Estava conduzindo um combate político contra essa lei, que introduz a pena de morte no Brasil por caminhos bárbaros, que suprimem julgamento e que significam também a morte de quem estiver ao lado do piloto. Julguei que estivesse quase sozinho, até que recebi um telefonema de apoio do presidente da Rio-Sul, George Hermakoff.
Fui visitá-lo cheio de esperança. Pessoalmente, até que ele não se considera um adversário apaixonado da lei. Mas queria combatê-la, entre outras coisas, em homenagem ao comandante Rolim, o fundador da TAM, este sim disposto a brigar contra ela, mesmo que tivesse de contrariar o ministro da Defesa.
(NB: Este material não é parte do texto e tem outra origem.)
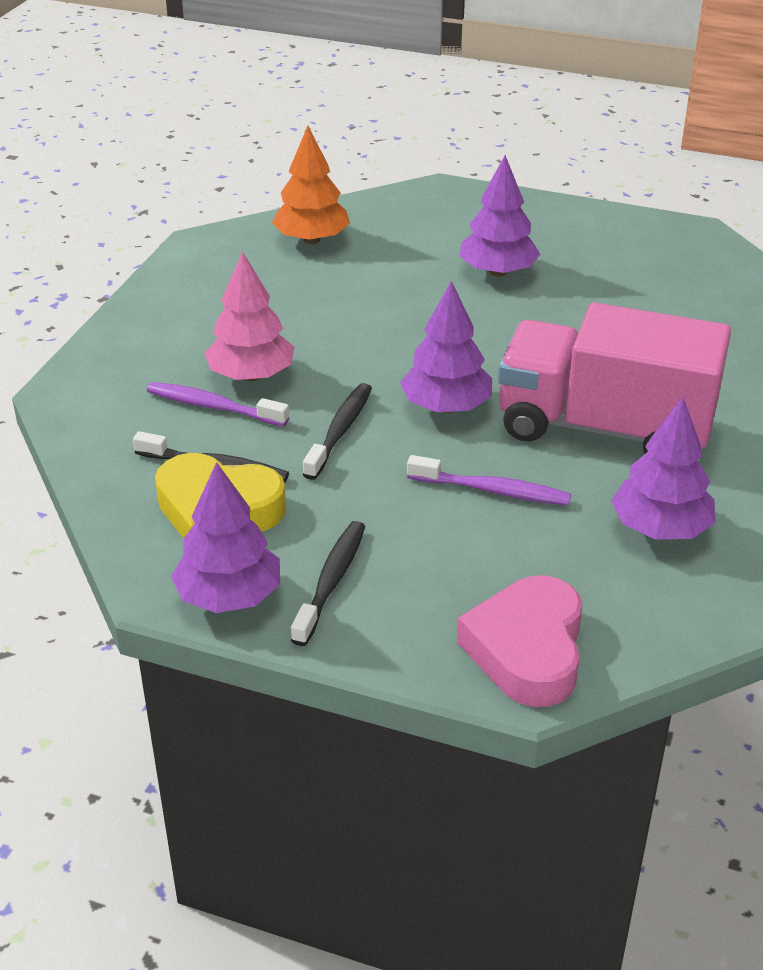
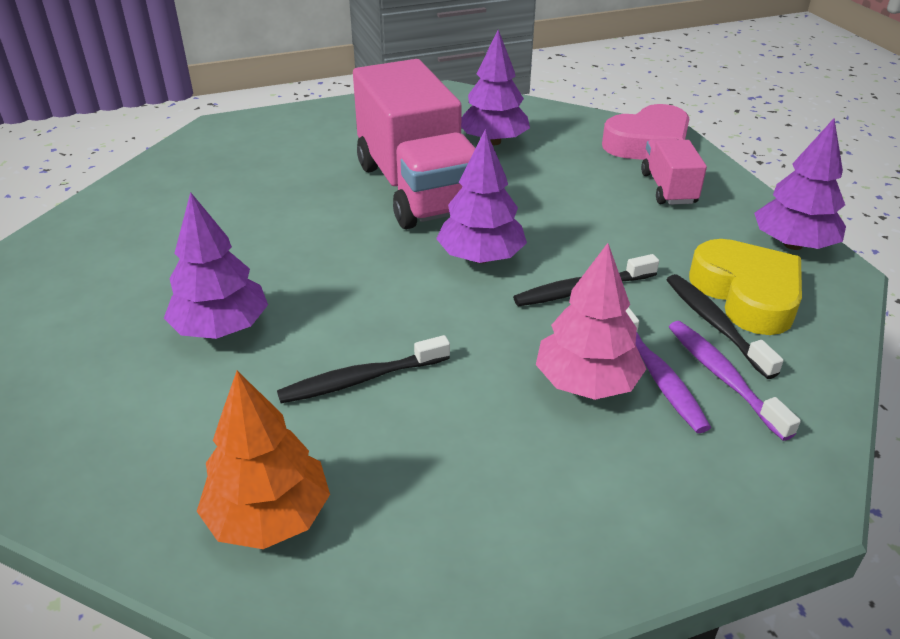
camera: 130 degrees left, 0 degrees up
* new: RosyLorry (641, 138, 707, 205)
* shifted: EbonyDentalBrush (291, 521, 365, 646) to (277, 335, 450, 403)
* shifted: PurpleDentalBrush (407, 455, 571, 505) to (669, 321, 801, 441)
O encontro com Hermakoff enriqueceu minha visão do problema, que eu abordava apenas de um ponto de vista político e moral. Ele lembrou que muitos pilotos na Amazônia não têm carteira de habilitação e por isso fogem do controle. Outros fogem por não ter exames médicos atualizados. Há quem voe com rádio desligado e muitos se arriscam a viajar mesmo com o equipamento em pane.
A Amazônia, portanto, é cheia de vôos irregulares. No entanto eles não merecem a pena de morte, que certamente seria decretada se a Aeronáutica resolvesse abater os aviões.
Como evitar que esses bombardeios matem inocentes? Como manter fora de nossas fronteiras esse sinistro produto americano que é a pena de morte? A resposta não é fácil, pois os militares precisam exercer a soberania brasileira em nosso espaço aéreo.
Ainda raciocinando tecnicamente, Hermakoff apresenta uma solução que poderia ser válida para toda a América Latina: em vez de projéteis de verdade, a utilização de uma bala de tinta, que, explodindo no avião, o manchasse com uma tinta quase indelével, difícil de ser removida.
Se nossos caças forem capazes de escoltar e manchar um avião suspeito, terão cumprido uma tarefa muito mais inteligente. Em primeiro lugar, porque não matarão, e isso já é uma razão. Em segundo lugar, porque facilitam o interrogatório de suspeitos, o que pode aumentar a eficácia do trabalho investigativo.
Em homenagem ao seu amigo Rolim, Hermakoff chegou a consultar técnicos da Boeing e obteve deles uma resposta positiva: sim, era possível produzir uma tinta que, manchando o avião, não saísse durante um bom tempo.
Saí da visita esperando que ele escrevesse um artigo expondo suas propostas, que me parecem sensatas.
Lembram-nos do comandante Rolim, que, além de piloto, era também motociclista e, nas horas mais intensas, trabalhava recolhendo cartões de embarque na porta dos aviões da TAM.
Se Rolim estivesse vivo, estaríamos ombro a ombro tentando mudar a posição do governo. Aliás, creio que a posição do presidente Fernando Henrique Cardoso é a mais vulnerável, nesse ponto. Está em fim de governo. Para que regulamentar uma lei tão odiosa?
Se o horizonte do presidente é uma carreira internacional, é bom lembrar que, nesse espaço, levam mais chances os conciliadores do que os falcões, sobretudo quando guiados pelos autênticos falcões norte-americanos.
Fernando Henrique, que fez as pazes do Peru com o Equador e contribuiu para inúmeros processos de paz, é o estadista para exportação, aquele que deverá ocupar um espaço de sua inteligência e cultura. Regulamentar uma lei dessas, no apagar das luzes, seria uma imprudência.
Por que fazer agora a briga que poderia ser feita no ano que vem, quando o novo presidente, cheio de energia, assumir o cargo?
Com uma lei dessas em vigor, a Amazônia passará a ser um território ainda mais perigoso. Um pouco como as favelas de hoje, onde balas perdidas e equívocos da polícia costumam matar tantos inocentes. Vamos levar nossa loucura para os ares, ao som do hino norte-americano.